NEW YORK – Major League Soccer seriously examined the possibility of shifting the league's 2014 schedule to align with the FIFA calendar.
Commissioner Don Garber confirmed it during his annual State of the League address on Tuesday at Google headquarters in Manhattan.
The MLS Commissioner said that the "comprehensive process" and "extensive discussions" resulted in a proposed league schedule that would have started in February with a May-July summer break and a December-February winter break. But the long extended layoffs and winter weather considerations in cities like Toronto proved to be the big stumbling blocks.
"We have not been able to figure out a way to solve the break and also figure out a way to justify moving those games from the very valuable May and June time period into February and end of December," Garber said. "We will continue to look at it … but it’s not something we’re going to do in the short-term."
And while many continue to be focused on changing the current MLS schedule format, the league is just hoping for more consistency.

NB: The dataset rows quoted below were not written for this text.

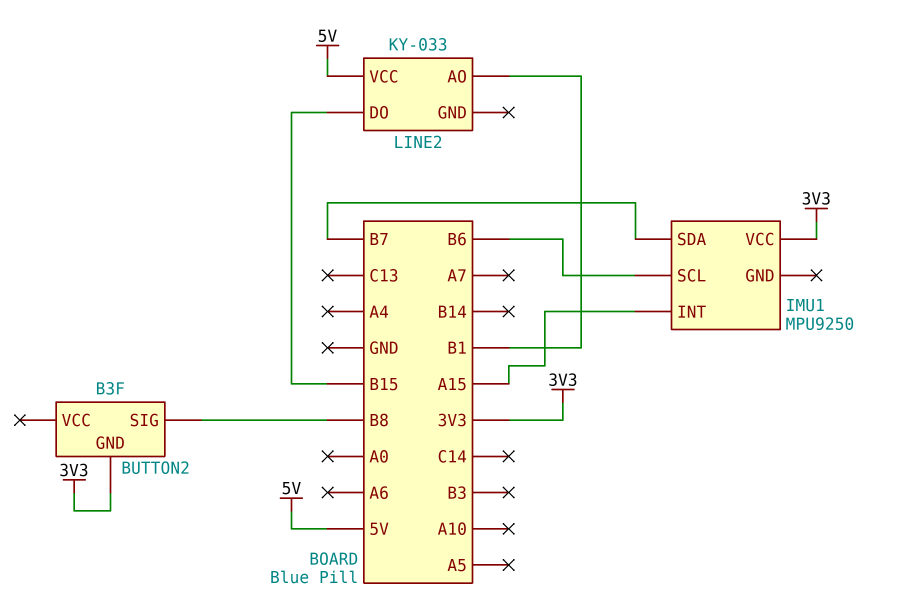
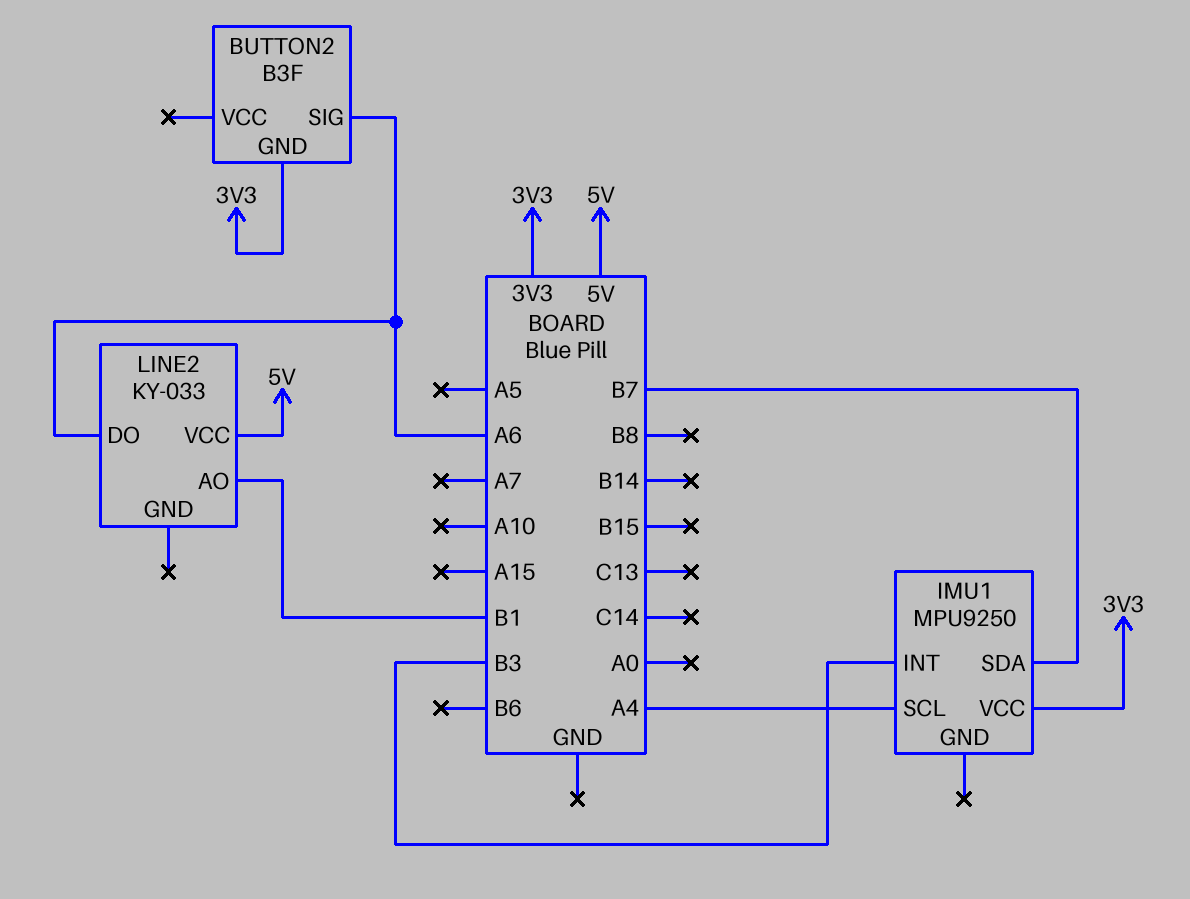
BUTTON2 pin SIG: B8 -> A6
IMU1 pin INT: A15 -> B3
IMU1 pin SCL: B6 -> A4
LINE2 pin DO: B15 -> A6

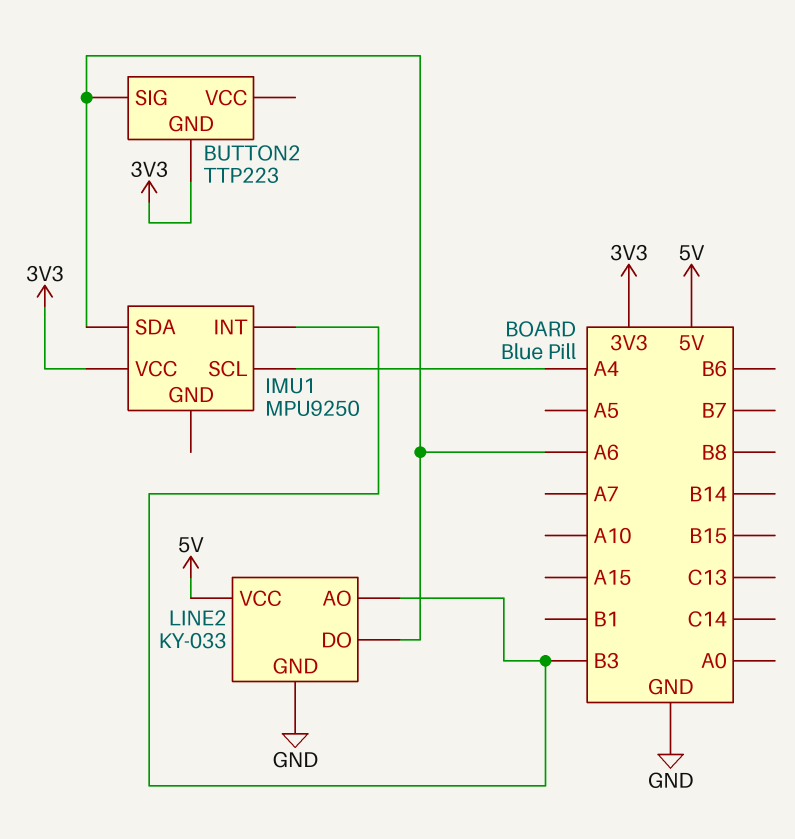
BUTTON2: B3F -> TTP223
IMU1 pin SDA: B7 -> A6
LINE2 pin AO: B1 -> B3
LINE2 pin GND: none -> GND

According to Garber, a consistent schedule is one of the factors that could help improve the league's ratings. He pointed out how "you get dizzy" looking at a heat map of the MLS calendar compared to other soccer leagues that enjoy more consistent TV windows.

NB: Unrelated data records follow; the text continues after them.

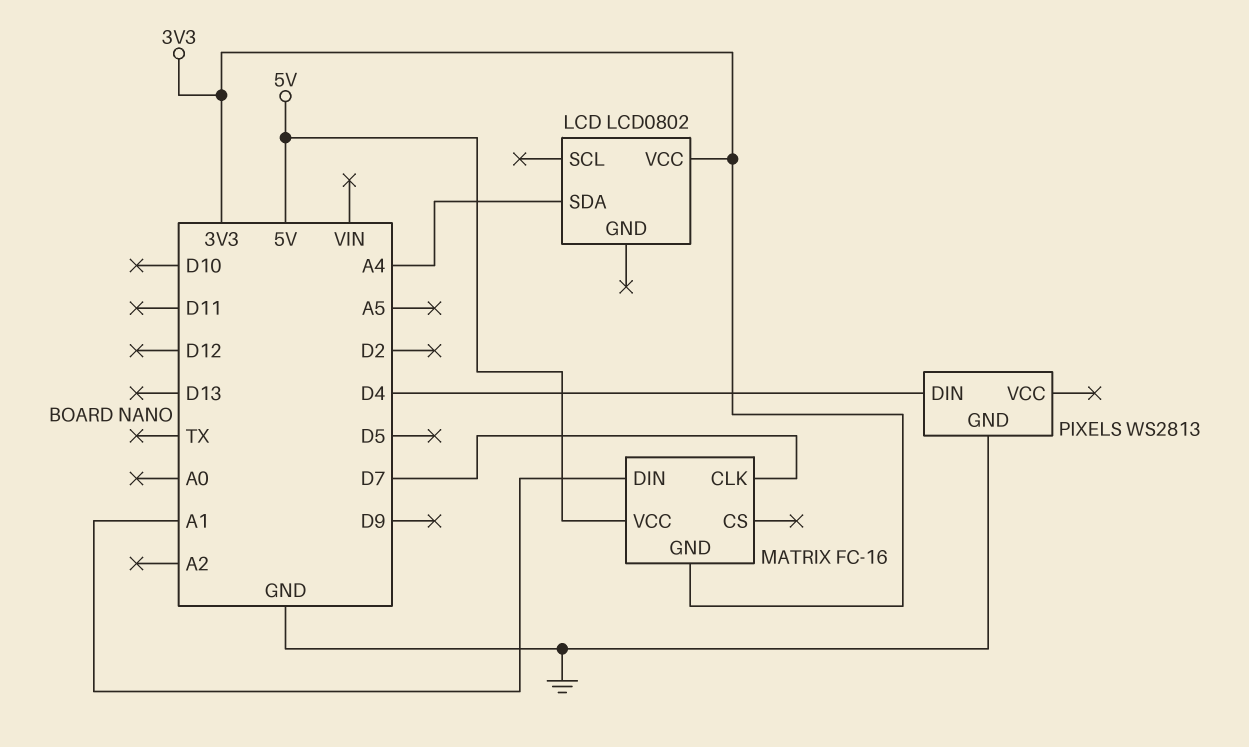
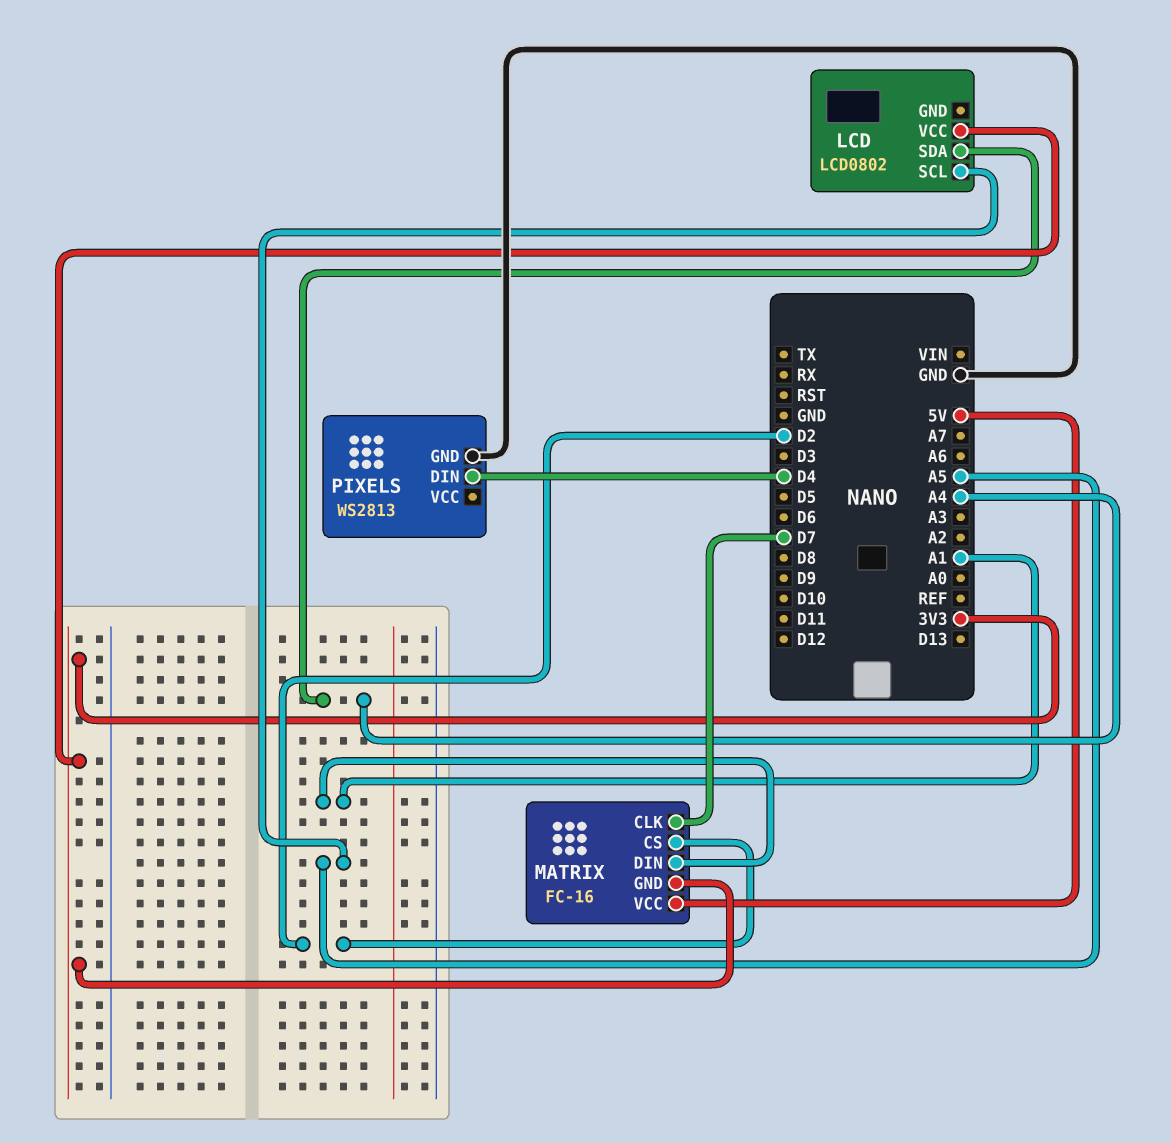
LCD pin SCL: none -> A5
MATRIX pin CS: none -> D2

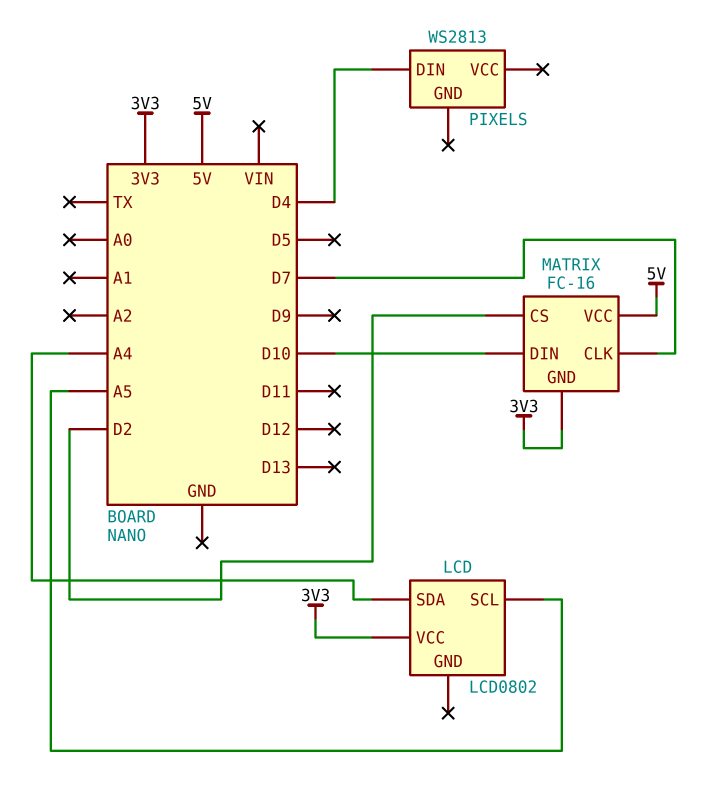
MATRIX pin DIN: A1 -> D10
PIXELS pin GND: GND -> none

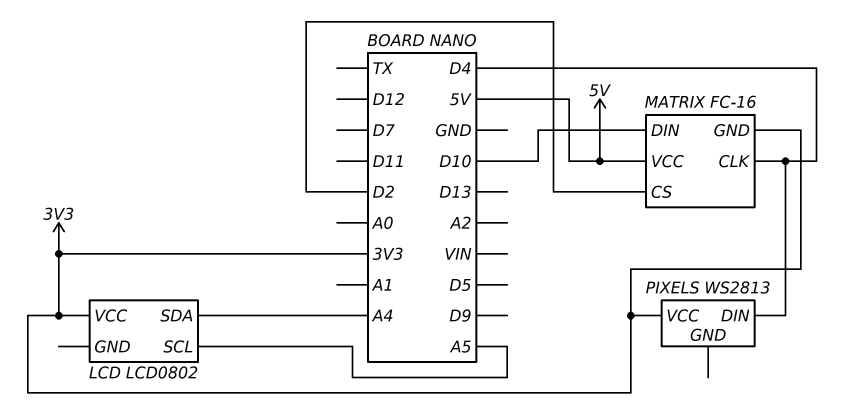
MATRIX pin CLK: D7 -> D4
PIXELS pin VCC: none -> 3V3

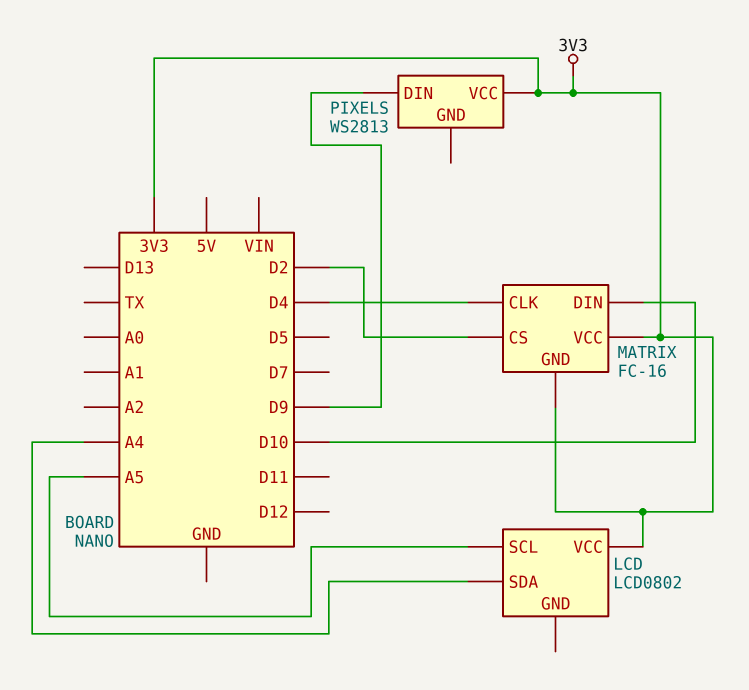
MATRIX pin VCC: 5V -> 3V3
PIXELS pin DIN: D4 -> D9

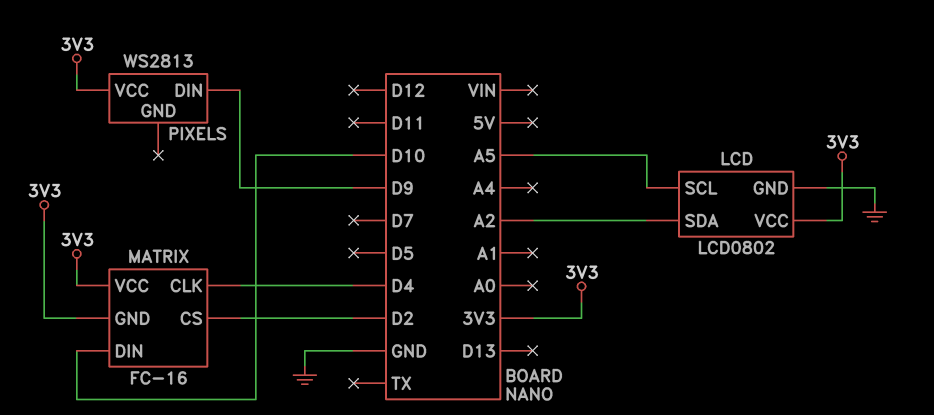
LCD pin GND: none -> GND
LCD pin SDA: A4 -> A2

"We’ve had games broadcast every day of the week, most of them at different times," Garber said. "There was little to no consistency on that schedule either with broadcast partners or through our own scheduling.
"What we need to have is a consistent game or games of the week that run from the beginning to the end of the year as much as we can at consistent times. If we’re able to achieve that, that gets us halfway there."
The league is doing its own part to help grow the TV audience, specifically focusing on: growing the fan base, marketing, improving stadium environments and boosting the quality of the product. But the right TV partners — MLS is currently in negotiations with national TV contracts expiring at the end of 2014 — are also a major factor, according to Garber, who cited NBC's impact on English Premier League programming this year.
"I think what NBC did for the Premier League is unprecedented in the history of pro sports," he said. "They really took the Premier League and made it as important as anything going on in the NBC Universal family. And it’s paying off in ratings and it’s making economic sense for them. If we’re able to create that same kind of scenario with a broadcast partner I think it’ll be beneficial to us.
"We have to find a partner that gives us the right schedule, the right promotion and marketing, that is embracing us in ways that will allow us to have our programming be valuable and be a priority both for the broadcaster and for our fans," he continued. "If we are able to achieve that, I believe our television ratings will grow."
Some argue that flex TV scheduling — the ability to swap more meaningful matches into the league national TV windows late in the season — would also help ratings and Garber doesn't disagree. But he called it "almost logistically impossible" due to the impact that weekend changes would have on teams also facing midweek competitions.
One thing that might be more doable? Simultaneous matches in the final weekend of the regular season as teams chase playoff spots and playoff seeding.
"We’re trying to figure that out," Garber said. "You can have the ability to capture some of that drama."